Louis olhou para Harry, mas a mulher o puxou para dentro do chalé. Louis não resistiu.

- O que aconteceu? – Harry perguntou de novo quando Louis já estava sentado no pequeno sofá velho cheirando a cachorro.

Anne lhe dera um par de sandália velha de couro marrom, e jogara um cobertor sobre o príncipe. Era tudo velho. Mas Louis estava a poucos metros do conforto do Palácio e ainda assim não pensava em sair dali. Mas que era tudo velho, isso era.

- Conversei com meu pai. Convenci ele a mudar de ideia. – Convencer não era nem de longe a palavra. Mas Harry não precisava saber disso.

No entanto o menino não pareceu acreditar.

- Você convenceu?

Louis afirmou. Anne colocou uma xícara de chá quente em suas mãos e Louis esqueceu de agradecer. Era hábito.

- Não sei como você fez isso Príncipe,  mas muito obrigada.  – Anne agradeceu, no entanto.

Harry ainda encarava Louis com as sobrancelhas curvadas. Louis não estava entendendo nada.

- Nós não queremos causar problemas. – Gemma se pronunciou. – Mas realmente precisamos que mamãe mantenha esse cargo.

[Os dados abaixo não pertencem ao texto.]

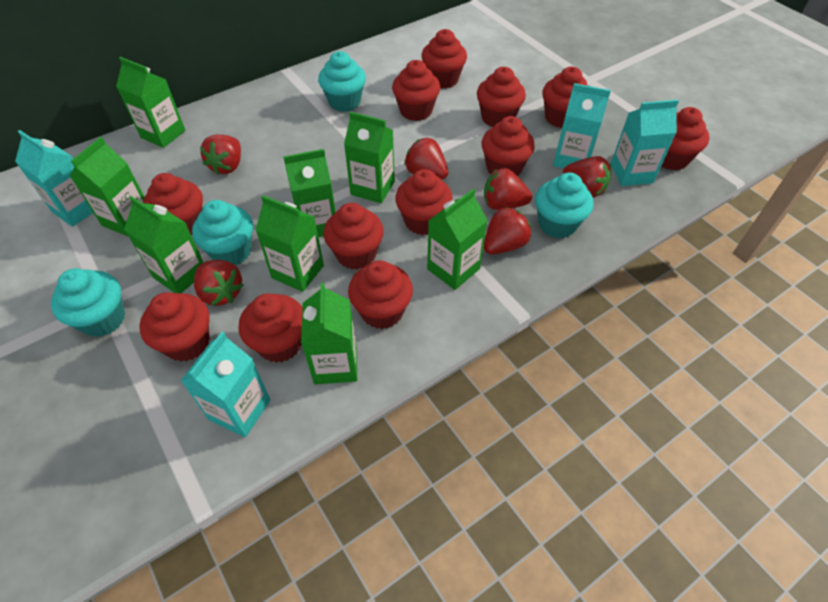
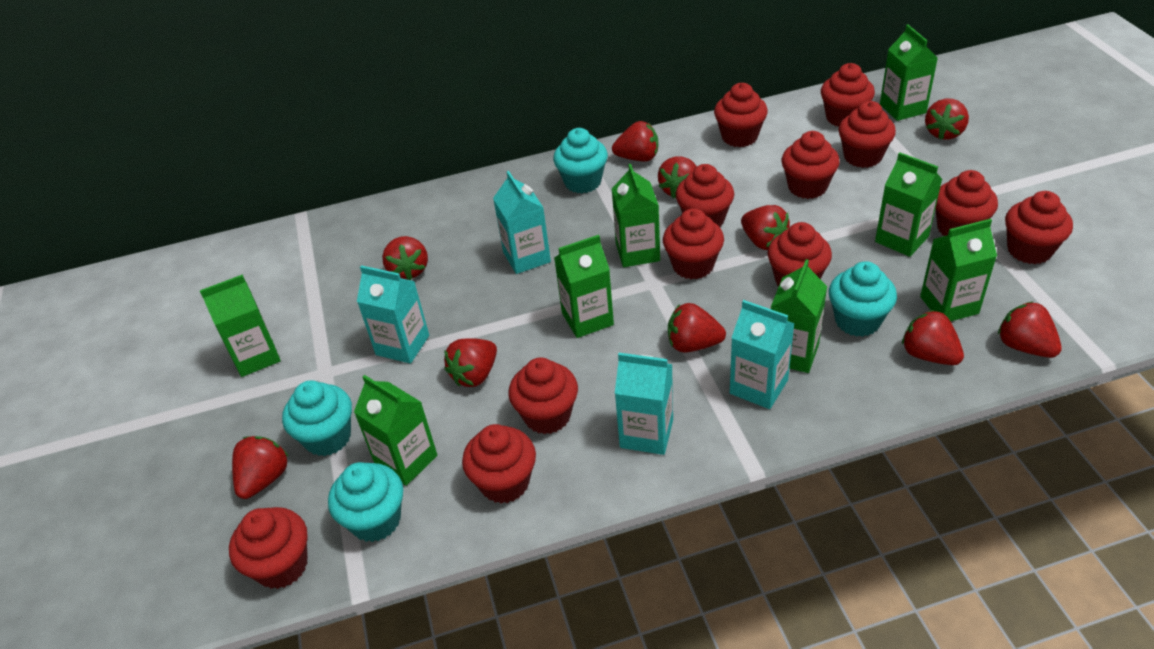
red strawberry: 6 -> 10

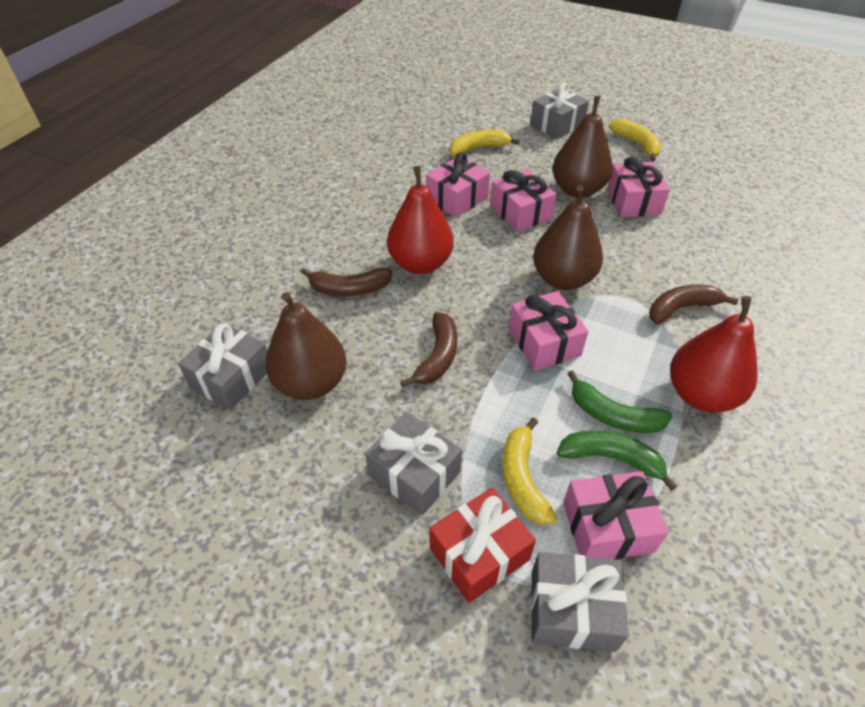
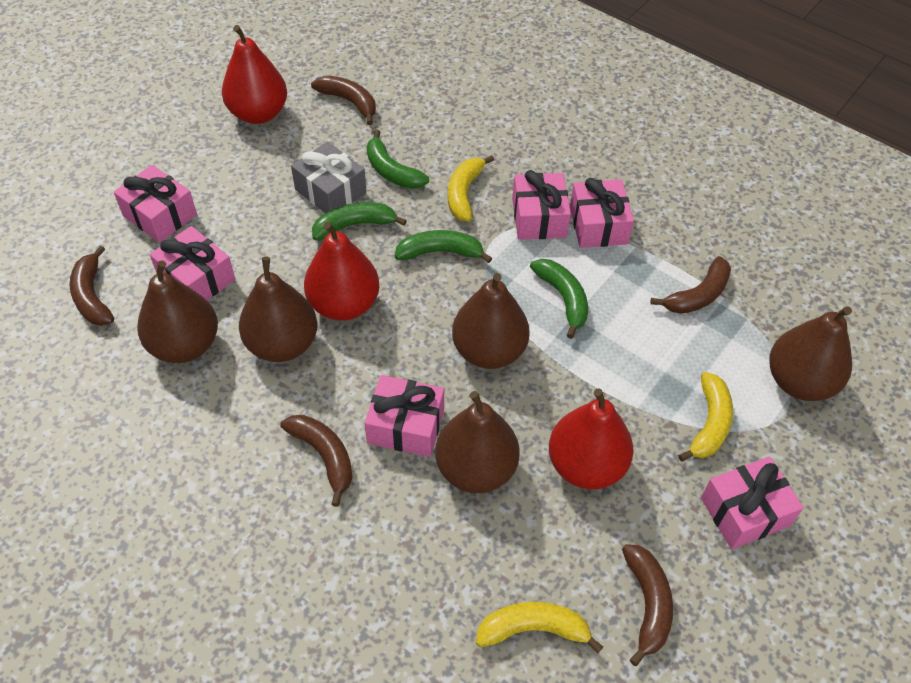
brown banana: 3 -> 5
brown pear: 3 -> 5
green banana: 2 -> 4
grey gift: 4 -> 1
pink gift: 5 -> 6
red gift: 1 -> 0
red pear: 2 -> 3

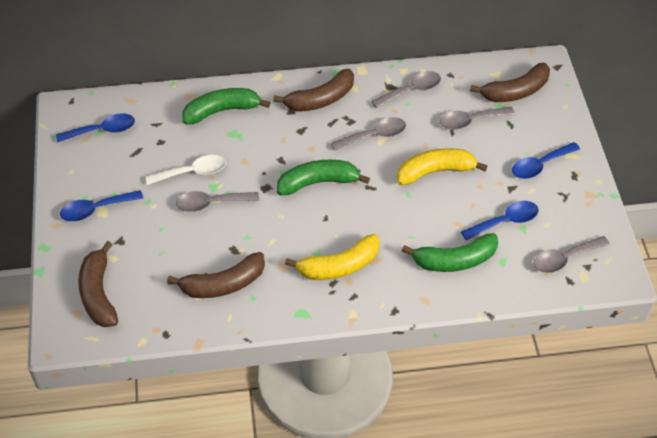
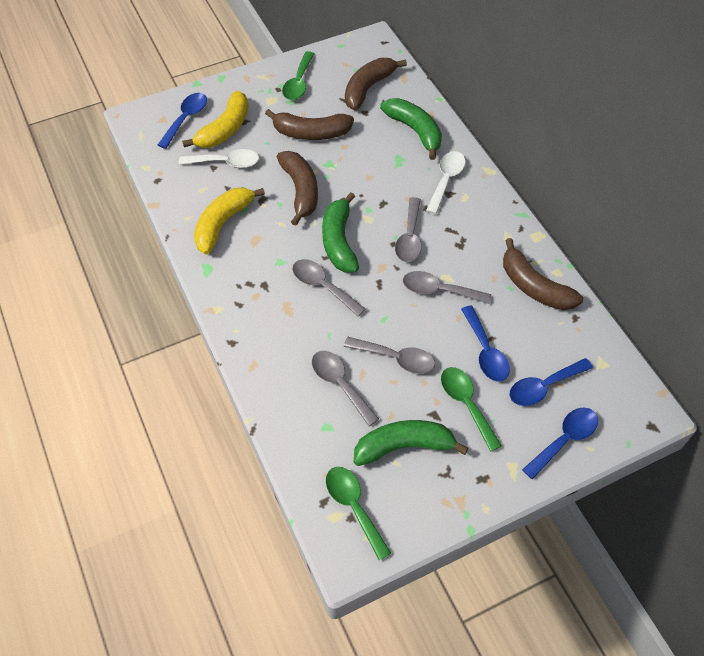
green spoon: 0 -> 3
white spoon: 1 -> 2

- Ninguém tirará Anne do cargo, a menos que ela queira. – Louis afirmou. – É... obrigada? – Louis deixou a xícara na pequena mesa de madeira velha a frente e o cobertor sobre o sofá.

Anne e Gemma agradeceram mais uma vez tirando apenas um meio sorriso de Louis. Pessoas o agradecendo era algo novo, ao qual Louis não estava familiarizado.

Harry o seguiu para fora.

- Louis. – Harry chamou baixo assim que estavam do lado de fora. O sol tinha nascido há pouco mas as nuvens impediam que ele clareasse completamente o dia. Louis parou. – Eu não quero que você fique arrumando confusão por nós. Você já fez muito. Nós somos muito gratos.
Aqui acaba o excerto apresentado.